Universal Approximation
From Linear to Nonlinear Models
- Everything above applies to linear models (linear in features)
- Neural networks are nonlinear: the features themselves are learned from data
- The same overparameterization argument extends—but with far greater expressive power
The Universal Approximation Theorem
Theorem (Hornik et al., 1989; Cybenko, 1989): A feedforward network with a single hidden layer containing a sufficient number of neurons with a non-polynomial activation function can approximate any continuous function on a compact subset of \(\mathbb{R}^n\) to arbitrary precision.
- This means: given enough neurons, a neural network can represent any target function
- However, it says nothing about:
- How many neurons are “enough”
- Whether gradient descent will find the right weights
- Whether the model will generalize from finite data
UAT is an existence result. It is like knowing that a solution to an equation exists—it doesn’t tell you how to find it or whether the solution you find will be the right one. The next lecture addresses what makes neural networks actually work in practice.
A preview: overparameterized neural networks also show double descent
- Modern neural networks are massively overparameterized (often \(p \gg n\) by factors of \(10^3\)–\(10^6\))
- Like linear models, they interpolate training data and still generalize
- The implicit regularization comes from:
- Stochastic gradient descent (SGD) dynamics
- Early stopping
- Architecture choices
- Next lecture: what does it take for neural networks to actually work?
The teaser.

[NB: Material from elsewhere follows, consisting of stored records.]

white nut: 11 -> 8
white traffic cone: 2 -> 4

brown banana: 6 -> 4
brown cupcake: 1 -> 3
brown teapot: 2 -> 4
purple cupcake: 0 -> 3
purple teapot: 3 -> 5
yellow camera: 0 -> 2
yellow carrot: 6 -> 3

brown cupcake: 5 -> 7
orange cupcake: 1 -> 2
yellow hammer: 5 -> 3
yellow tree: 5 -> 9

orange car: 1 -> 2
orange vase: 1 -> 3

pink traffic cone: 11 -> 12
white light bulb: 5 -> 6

Double descent in neural networks has been demonstrated empirically by Belkin et al. (2019) and studied theoretically in the “neural tangent kernel” (NTK) regime. The practical takeaways come next.
Review
Further Reading
- Belkin M. et al. Reconciling modern machine-learning practice and the bias-variance trade-off. PNAS, 2019.
- Bartlett P. et al. Benign overfitting in linear regression. PNAS, 2020.
- Zhang C. et al. Understanding deep learning requires rethinking generalization. ICLR, 2017.
- Hastie T. et al. Surprises in High-Dimensional Ridgeless Least Squares Interpolation. Ann. Statist., 2022.
Review Questions
- In the binding kinetics example, we cannot determine \(k_\text{on}\) and \(k_\text{off}\) individually from equilibrium data. Why can we still make accurate predictions about binding occupancy?
- What is the interpolation threshold? What does classical bias-variance theory predict happens to test error there?
- Describe the double descent phenomenon in words. How does it contradict the classical picture?
- What is the minimum-norm solution, and why does gradient descent find it for overparameterized linear models?
- How is the minimum-norm solution related to ridge regression? What happens as \(\lambda \to 0\)?
- A colleague says: “Your model has more parameters than training points—it must be overfitting.” How would you respond using the concepts from this lecture?
- The Universal Approximation Theorem says a sufficiently large network can approximate any continuous function. Why is this an existence result rather than a practical recipe?
- If a model achieves zero training error but low test error, what does this tell you about the model and the data?
- How does overparameterization in neural networks differ from overparameterization in linear models with random features?
- A drug discovery team trains a neural network on 500 compounds. They argue that using a 10-million-parameter model will overfit. What questions would you ask before agreeing or disagreeing?